But this year, I was determined more than ever, I mean being married to a Tunisian, living in Tunisia and loving this delicacy are enough reasons for me to feel ashamed of myself for not making it right. So when I left work, I went to buy the stuff I need, got back home and started the party ;) I enjoyed every little bit of the preparation although I was alone and dead tired!
First I grounded the seeds bit by bit with my coffee grounder :) Then I started mixing and squeezing the seeds in water, added flour, cooked it, struggled to keep it smooth….etc. (Here are some illustrated steps(FR), but I used different ingredients and there are some differences in the method of cooking, so this is just to give a general idea).
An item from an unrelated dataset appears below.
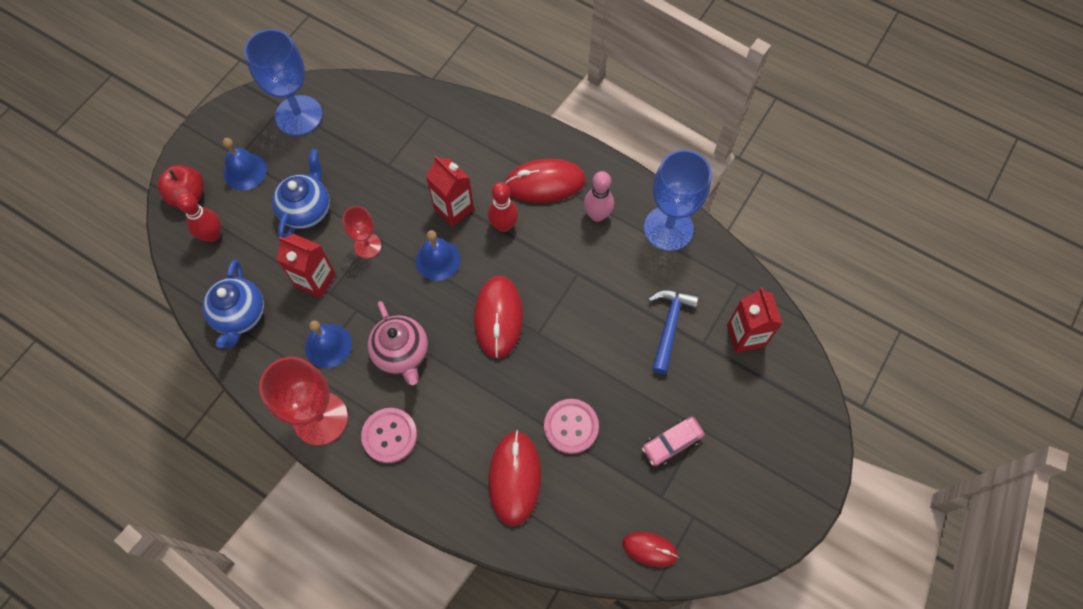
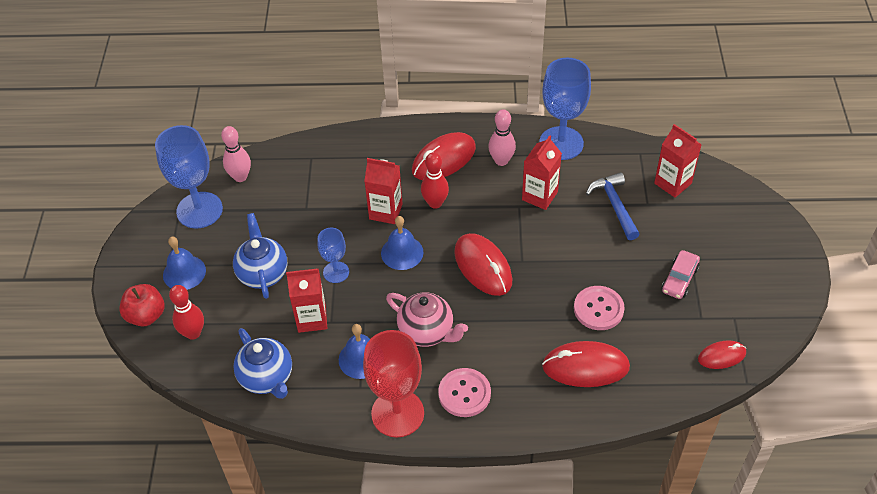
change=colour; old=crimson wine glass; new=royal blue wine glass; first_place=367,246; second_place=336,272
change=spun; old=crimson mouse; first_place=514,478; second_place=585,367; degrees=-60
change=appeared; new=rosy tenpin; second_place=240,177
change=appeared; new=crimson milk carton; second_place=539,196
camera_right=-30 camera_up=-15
In short, it took me 4 hours to prepare it and cook it! After I was done I realized I forgot to bring the nuts and other ingredients used to decorate, so I went to Carrefour around 9:30 p.m. and got what I needed.
I was so afraid that my efforts will go down the drain, but my husband (a big fan of Assida) gave me his quality-control certification, and I passed with honor ;) Not only this, but my mother in law, of course a professional in Tunisian cooking, loved it :)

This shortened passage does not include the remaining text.